I know I've gone off-piste here... ultimately what annoys me the most with my ex is the harm that she does to herself and thus the children. Every time she seeks conflict, is impaired by anger, lies, schemes, manipulate others against me all she is doing is self-degradation and harm to the most precious thing in her life, her own character and true self.

I think she is an intelligent and capable person, unfortunately she is crippled by mental health issues and bad parents.

Yes she makes me lose my personal balance from time-to-time, but I'm ever better to quickly regaining it and the more I do it, the more resilient I become. Her loss, my gain.
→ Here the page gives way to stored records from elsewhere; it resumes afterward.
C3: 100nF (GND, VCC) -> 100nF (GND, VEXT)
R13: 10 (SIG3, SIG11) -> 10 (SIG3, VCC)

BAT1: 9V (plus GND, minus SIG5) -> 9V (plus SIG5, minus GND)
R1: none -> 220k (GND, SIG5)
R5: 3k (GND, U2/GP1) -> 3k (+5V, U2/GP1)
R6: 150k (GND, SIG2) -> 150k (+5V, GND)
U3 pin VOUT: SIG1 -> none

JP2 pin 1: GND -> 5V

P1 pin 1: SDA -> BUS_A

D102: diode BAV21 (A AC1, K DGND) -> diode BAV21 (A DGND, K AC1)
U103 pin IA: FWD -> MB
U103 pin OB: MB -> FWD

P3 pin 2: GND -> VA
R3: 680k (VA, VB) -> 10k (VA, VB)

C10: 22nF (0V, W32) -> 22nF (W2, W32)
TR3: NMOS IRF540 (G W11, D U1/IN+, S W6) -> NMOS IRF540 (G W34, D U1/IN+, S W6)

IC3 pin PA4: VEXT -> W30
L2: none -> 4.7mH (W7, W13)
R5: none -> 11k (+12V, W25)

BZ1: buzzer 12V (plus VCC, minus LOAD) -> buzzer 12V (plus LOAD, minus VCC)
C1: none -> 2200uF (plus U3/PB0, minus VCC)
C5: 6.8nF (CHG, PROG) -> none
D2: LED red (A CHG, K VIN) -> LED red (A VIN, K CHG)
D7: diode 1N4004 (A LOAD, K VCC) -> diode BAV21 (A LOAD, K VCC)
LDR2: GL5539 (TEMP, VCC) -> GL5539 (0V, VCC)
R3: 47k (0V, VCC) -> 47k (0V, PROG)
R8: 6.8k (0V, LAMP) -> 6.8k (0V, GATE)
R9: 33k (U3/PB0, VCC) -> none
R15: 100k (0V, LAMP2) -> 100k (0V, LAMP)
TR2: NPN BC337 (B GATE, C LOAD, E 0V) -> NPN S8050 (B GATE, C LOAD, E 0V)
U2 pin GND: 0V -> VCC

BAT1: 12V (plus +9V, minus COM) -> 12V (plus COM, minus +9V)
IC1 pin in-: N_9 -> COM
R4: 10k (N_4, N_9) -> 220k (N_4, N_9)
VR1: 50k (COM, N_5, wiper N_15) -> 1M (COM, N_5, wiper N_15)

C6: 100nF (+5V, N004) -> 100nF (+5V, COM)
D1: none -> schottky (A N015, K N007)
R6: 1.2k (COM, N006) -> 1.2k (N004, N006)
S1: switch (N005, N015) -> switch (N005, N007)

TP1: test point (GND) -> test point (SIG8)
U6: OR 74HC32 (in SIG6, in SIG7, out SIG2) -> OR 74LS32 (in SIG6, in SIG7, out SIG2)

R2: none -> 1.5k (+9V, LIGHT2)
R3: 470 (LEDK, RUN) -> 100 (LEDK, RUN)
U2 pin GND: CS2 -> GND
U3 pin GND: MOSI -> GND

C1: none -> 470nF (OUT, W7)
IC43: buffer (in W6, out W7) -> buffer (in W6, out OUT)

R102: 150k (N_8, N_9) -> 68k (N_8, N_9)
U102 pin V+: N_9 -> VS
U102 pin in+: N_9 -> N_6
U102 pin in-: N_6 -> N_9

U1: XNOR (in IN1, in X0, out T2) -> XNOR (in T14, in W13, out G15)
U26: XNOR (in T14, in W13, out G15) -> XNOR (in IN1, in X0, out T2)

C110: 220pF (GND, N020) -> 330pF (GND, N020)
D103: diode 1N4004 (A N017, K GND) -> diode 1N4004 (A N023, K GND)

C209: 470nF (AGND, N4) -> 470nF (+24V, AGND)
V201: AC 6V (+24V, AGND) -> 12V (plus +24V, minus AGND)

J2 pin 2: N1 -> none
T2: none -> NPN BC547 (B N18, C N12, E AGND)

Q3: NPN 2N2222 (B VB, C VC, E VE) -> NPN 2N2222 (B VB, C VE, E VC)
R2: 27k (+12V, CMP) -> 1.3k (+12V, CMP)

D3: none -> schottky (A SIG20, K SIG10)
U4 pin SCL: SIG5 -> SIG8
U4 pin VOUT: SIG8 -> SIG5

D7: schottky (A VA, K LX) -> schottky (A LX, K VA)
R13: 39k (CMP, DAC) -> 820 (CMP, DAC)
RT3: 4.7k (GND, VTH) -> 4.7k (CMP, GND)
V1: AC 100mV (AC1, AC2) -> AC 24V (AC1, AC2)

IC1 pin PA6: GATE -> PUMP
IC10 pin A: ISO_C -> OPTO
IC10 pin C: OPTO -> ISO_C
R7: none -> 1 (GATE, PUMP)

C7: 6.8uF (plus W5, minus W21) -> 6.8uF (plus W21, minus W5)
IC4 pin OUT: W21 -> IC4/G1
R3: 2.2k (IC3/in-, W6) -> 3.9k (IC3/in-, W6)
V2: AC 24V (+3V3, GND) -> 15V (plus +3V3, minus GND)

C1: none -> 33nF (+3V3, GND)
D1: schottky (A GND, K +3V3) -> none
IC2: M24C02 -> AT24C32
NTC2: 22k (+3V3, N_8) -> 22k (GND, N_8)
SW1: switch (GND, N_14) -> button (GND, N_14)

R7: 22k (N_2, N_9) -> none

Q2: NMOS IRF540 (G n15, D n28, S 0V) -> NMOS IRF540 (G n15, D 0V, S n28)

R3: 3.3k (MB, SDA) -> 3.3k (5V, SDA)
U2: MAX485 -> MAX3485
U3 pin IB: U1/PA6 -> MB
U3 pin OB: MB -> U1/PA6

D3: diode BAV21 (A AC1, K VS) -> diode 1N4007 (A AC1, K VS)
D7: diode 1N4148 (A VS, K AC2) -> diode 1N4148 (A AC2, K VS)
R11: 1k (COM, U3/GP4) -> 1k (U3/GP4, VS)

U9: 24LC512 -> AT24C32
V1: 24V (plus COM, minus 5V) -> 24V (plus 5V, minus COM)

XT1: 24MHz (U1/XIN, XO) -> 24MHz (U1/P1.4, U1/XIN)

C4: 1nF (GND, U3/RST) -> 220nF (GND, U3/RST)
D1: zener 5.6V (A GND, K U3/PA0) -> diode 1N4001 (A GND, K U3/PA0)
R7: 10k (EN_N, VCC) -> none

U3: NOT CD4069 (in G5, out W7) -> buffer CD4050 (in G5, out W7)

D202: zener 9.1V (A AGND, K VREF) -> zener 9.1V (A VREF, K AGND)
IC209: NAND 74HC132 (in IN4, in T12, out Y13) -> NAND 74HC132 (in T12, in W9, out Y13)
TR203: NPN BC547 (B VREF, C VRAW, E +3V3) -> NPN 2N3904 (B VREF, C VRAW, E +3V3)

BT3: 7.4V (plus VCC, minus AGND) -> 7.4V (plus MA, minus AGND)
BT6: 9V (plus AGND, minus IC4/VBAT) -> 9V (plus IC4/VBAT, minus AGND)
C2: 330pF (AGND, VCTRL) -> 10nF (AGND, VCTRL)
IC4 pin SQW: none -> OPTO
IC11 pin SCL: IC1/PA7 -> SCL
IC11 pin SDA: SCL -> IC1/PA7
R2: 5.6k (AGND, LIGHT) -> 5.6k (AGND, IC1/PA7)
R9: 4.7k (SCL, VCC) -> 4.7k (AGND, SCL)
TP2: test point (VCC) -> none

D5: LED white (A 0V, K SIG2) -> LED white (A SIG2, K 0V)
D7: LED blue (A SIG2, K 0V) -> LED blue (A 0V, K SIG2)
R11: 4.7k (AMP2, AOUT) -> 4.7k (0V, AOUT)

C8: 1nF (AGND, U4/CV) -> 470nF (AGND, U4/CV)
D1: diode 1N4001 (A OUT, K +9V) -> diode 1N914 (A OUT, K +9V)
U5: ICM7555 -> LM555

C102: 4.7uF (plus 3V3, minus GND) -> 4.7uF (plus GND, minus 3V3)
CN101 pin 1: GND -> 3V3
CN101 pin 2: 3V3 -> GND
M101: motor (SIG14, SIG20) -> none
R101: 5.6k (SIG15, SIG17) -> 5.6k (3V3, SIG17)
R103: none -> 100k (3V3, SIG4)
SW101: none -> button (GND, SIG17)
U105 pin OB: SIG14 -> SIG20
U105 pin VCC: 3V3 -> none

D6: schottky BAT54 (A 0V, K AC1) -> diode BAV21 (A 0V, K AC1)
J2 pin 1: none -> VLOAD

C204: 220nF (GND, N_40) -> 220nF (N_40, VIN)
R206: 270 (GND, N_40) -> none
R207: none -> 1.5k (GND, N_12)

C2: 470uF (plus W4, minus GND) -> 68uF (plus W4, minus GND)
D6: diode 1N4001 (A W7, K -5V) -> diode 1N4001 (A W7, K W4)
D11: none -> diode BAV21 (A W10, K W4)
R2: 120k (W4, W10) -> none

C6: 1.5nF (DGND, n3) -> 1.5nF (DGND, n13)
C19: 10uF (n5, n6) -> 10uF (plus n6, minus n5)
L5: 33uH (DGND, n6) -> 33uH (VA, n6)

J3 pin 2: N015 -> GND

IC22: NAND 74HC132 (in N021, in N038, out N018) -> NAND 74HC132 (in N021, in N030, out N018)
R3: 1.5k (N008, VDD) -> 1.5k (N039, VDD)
A few principles that help keep my mind sane:

  • If anyone tells you that a certain person speaks ill of you, do not make excuses about what is said of you but answer, "He was ignorant of my other faults, else he would not have mentioned these alone".
  • Any person capable of angering you becomes your master; he can anger you only when you permit yourself to be disturbed by him
  • The best revenge is not to be like your enemy
  • Whenever you are about to find fault with someone, ask yourself the following question: What fault of mine most nearly resembles the one I am about to criticize?

Peace

This post speaks volumes, I can relate to everything that has been said.

I'd say the sheer stubbornness to accept the reality that two involved parents are better than one.
 
That what our child wants doesn't seem much of a concern for her. It doesn't really annoy me, it's just sad. I just don't get how someone can be that way, especially to their own child.

Nothing bothers me anymore about what she does, I'd have to care about what she does for something to bother me. I don't care about anything she does, my sole concern is the welfare of my child.
 
It also really hits home just how antiquated Family Law is in this country when you're battling against a woman who will happily destroy her childs life just to satisy some warped sense of revenge against her childs father. And the Family Court doesn't have the gumption to recognise or deal with it.

The biggest failure of all is that there are no consequences for playing the antiquated and disfunctional family law system. This fuels our evil exe's behaviour and spiteful women up and down the country know that all they have to do is allege a welfare risk against the father to throw a childs relationship with him into chaos. A whole generation of kids are being let down. And they wonder why youth crime is on a rapid ascent and mental health is in rapid decline.

The situation is beyond terrible. In a country that prides itself at being at the forefront and cutting egde of everything, we are still in the Middle Ages when it comes to Family Law.
 
This post speaks volumes, I can relate to everything that has been said.

I'd say the sheer stubbornness to accept the reality that two involved parents are better than one.
Absolutely this.
Also that they seem to burry their head in the sand, this was a constant thing for my ex and in her past, she's been taught to do it from her mum and dad, so nothing gets sorted. Furthermore this makes communication impossible, which is fundamental to a positive future for our daughter! But that's why court is involved 🙂 she has to communicate and it has to be sorted, for our child.